Shannon's informational entropy quantifies these considerations when the probability distribution of the source data is known. The meaning of the observed events (the meaning of the messages) does not matter in the definition of entropy. The latter takes into account only the probability of observing a certain event, therefore the information that it encapsulates is data on the possibilities underlying the distribution, and not on the significance of the events themselves. The properties of informational entropy remain the same as described above.

Shannon's formula

Information theory

The basic idea of ​​information theory is that the more a person knows about a topic, the less information about it can be obtained. If the event is very likely, it is not surprising when it occurs and, therefore, provides little new information. Conversely, if the event was unbelievable, it was much more informative that the event occurred. Consequently, the content is an increasing function of the inverse probability of the event (1 / p).

Now, if more events happen, entropy measures the average information content that you can expect if one of the events happens. This means that stamping has more entropy than tossing a coin, because each crystal result is less likely than every coin result.

Entropy in the figure.

Features

Thus, entropy is a measure of the unpredictability of a state or, which is the same thing, of its average information content. For an intuitive understanding of these terms, consider an example of a political survey. Typically, such polls happen because the results of, for example, elections are not yet known.

In other words, the results of the survey are relatively unpredictable, and in fact, conducting it and studying the data provide some new information; these are just different ways of saying that the a priori entropy of the survey results is great.

Now consider the case when the same survey is performed a second time shortly after the first. Since the result of the first survey is already known, the performance of the second survey can be well predicted, and the results should not contain much new information; in this case, the a priori entropy of the second survey result is small compared to the first.

Entropy levels.

Coin toss

Now consider an example of a coin toss. Assuming that the probability of tails coincides with the probability of an eagle, the entropy of the coin toss is very high, since it is a peculiar example of the informational entropy of a system.

This is due to the fact that it is impossible to predict that the outcome of the coin will be abandoned ahead of schedule: if we need to choose, the best thing we can do is to predict that the coin will fall by tails, and this prediction will be correct with a probability of 1/2. a coin toss has one bit of entropy, since there are two possible results that occur with equal probability, and studying the actual result contains one bit of information.

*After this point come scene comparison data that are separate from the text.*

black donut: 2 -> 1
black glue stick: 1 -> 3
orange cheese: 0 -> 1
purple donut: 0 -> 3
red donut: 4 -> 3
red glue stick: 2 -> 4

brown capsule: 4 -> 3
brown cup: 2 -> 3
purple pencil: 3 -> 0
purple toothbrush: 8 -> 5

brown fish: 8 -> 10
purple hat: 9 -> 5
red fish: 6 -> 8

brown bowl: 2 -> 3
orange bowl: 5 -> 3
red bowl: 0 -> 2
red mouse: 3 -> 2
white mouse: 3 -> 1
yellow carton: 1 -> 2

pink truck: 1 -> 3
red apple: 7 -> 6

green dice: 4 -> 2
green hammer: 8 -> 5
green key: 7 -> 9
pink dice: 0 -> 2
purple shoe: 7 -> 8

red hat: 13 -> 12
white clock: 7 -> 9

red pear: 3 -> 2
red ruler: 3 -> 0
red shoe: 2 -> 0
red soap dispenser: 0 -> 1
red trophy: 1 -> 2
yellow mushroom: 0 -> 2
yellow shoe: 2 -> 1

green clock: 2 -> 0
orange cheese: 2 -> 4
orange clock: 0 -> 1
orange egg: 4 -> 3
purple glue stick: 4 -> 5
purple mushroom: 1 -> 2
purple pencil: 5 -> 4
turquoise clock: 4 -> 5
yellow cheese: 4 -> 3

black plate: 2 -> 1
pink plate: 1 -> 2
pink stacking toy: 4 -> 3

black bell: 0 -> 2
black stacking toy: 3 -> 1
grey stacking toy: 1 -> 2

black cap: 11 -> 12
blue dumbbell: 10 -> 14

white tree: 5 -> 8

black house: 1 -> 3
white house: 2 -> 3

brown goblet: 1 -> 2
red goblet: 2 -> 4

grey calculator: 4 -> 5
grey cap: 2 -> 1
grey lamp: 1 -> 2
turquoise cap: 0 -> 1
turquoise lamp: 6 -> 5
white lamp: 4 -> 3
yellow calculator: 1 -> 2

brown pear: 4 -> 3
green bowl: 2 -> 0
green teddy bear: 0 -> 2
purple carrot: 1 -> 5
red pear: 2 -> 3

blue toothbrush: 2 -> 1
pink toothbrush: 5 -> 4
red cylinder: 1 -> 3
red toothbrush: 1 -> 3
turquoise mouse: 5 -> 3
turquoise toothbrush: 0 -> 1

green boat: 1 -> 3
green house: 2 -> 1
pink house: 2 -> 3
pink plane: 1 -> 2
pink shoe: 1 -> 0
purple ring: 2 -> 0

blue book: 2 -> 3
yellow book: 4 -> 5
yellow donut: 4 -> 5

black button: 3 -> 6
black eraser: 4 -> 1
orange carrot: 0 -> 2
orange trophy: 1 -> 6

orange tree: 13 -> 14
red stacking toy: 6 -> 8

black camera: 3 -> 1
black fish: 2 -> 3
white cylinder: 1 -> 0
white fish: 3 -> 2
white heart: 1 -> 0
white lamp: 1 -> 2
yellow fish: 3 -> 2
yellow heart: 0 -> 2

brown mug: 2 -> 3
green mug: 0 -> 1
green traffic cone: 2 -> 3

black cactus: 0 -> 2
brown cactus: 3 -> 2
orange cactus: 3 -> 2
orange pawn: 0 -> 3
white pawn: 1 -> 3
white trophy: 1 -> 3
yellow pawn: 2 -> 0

On the contrary, the flip of a coin using both sides with tails and without eagles has zero entropy, since the coin will always fall on this sign, and the result can be perfectly predicted.

Informational Entropy.

Conclusion

If the compression scheme has no losses, that is, you can always restore the entire original message by unpacking, then the compressed message has the same amount of information as the original, but is transmitted with fewer characters. That is, it has more information or higher entropy for each character. This means that the compressed message has less redundancy.

Roughly speaking, the Shannon source coding theorem states: a lossless compression scheme cannot reduce messages on average to have more than one bit of information per message bit, but any value less than one bit of information per message bit can be achieved using a suitable scheme coding. The entropy of a message in bits, multiplied by its length, is a measure of how much general information is contained in it.